I've reviewed the movie over at Mondo 70, but the book deserves some notice here because of the lesson it teaches about law, order and government. As the quote from Harper's illustrates, the growth of federal law enforcement has always provoked anxiety among Americans, whether they be liberals or libertarians. Burrough notes that to this day historians have questioned whether the crime wave of 1933-34 was as grave as Hoover claimed, or whether he exaggerated the menace to justify more power for himself. Without whitewashing Hoover or his glory-hunting underling Melvin Purvis, Burrough makes a case that there had to be an escalation of government power to deal with the country bandits. It had been too easy earlier for bank or train robbers to evade pursuers simply by crossing state lines. That had been true for a long time, but by the 1930s the bandits often outgunned and outraced the state or local police they faced, boasting faster cars and better weapons. Dillinger's gang was able to raid small-town armories with little opposition in the worst days. Reading of these depredations reminded me of news from Iraq after the invasion, when law and order had seemed to fail completely. Given that, in America, all this was taking place during the depths of the Great Depression, you couldn't blame people for thinking that the country was sinking into lawlessness or fearing that all levels of government were incompetent to deal with the small-but-deadly robbery gangs.
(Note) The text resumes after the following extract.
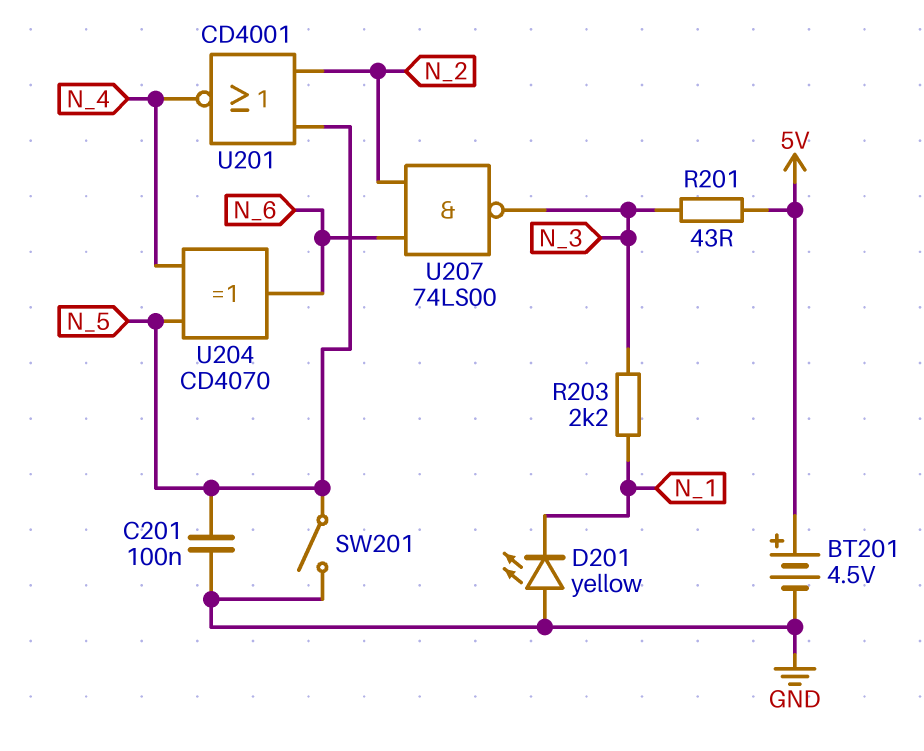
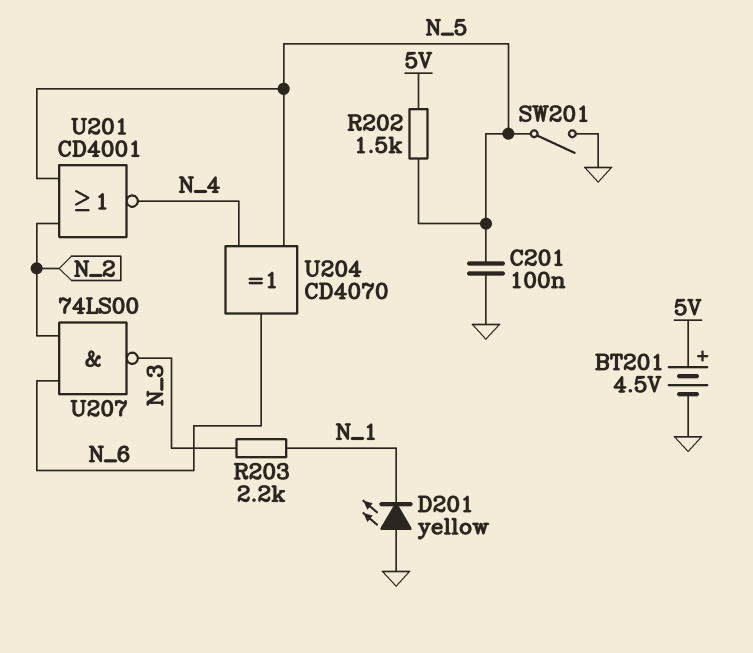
R201: 43 (5V, N_3) -> none
R202: none -> 1.5k (5V, N_5)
Technological progress had given individuals and small groups an advantage over traditionally limited governments. Burrough shows that it took an increase in manpower, in bureaucratic organization, in surveillance and in both firepower and firearms training to defeat the country bandits. The War on Crime came with abuses of power and selective prosecutions (Hoover was long reluctant to go after the Mafia), but Burrough argues that it was a necessary part of the New Deal program of reviving people's confidence in government. Franklin Roosevelt himself believed that it would help his own reelection chances if the federal government could prove itself capable of subduing the robber gangs.
For some people, it's still an open question whether the expansion of federal power was worth it, but the fact is that by January 1935 almost all the high-profile bandits were dead or in prison. Burrough describes a trial-and-error process marred by embarrassing, sometimes lethal mistakes that nevertheless resulted in an efficient force that insured that Dillinger, Nelson et al had no successors. It didn't end crime, but it did restore a sense of order that had been threatened by the country bandits as objects of both fear and perverse admiration. Government had to evolve to meet a menace that had itself evolved out of social change. An absolute aversion to governmental evolution would offer no answer to new challenges like those presented by the Thirties bandits except for more of the same that had failed already. A presumption that government has inherent limits only leaves government increasingly limited when social change creates new opportunities for lawlessness. People concerned only with the dangers of government ignore dangers rising elsewhere at everyone else's peril. There are worse things than an excess of government. Let's hope it doesn't take hands-on experience for people to learn that lesson.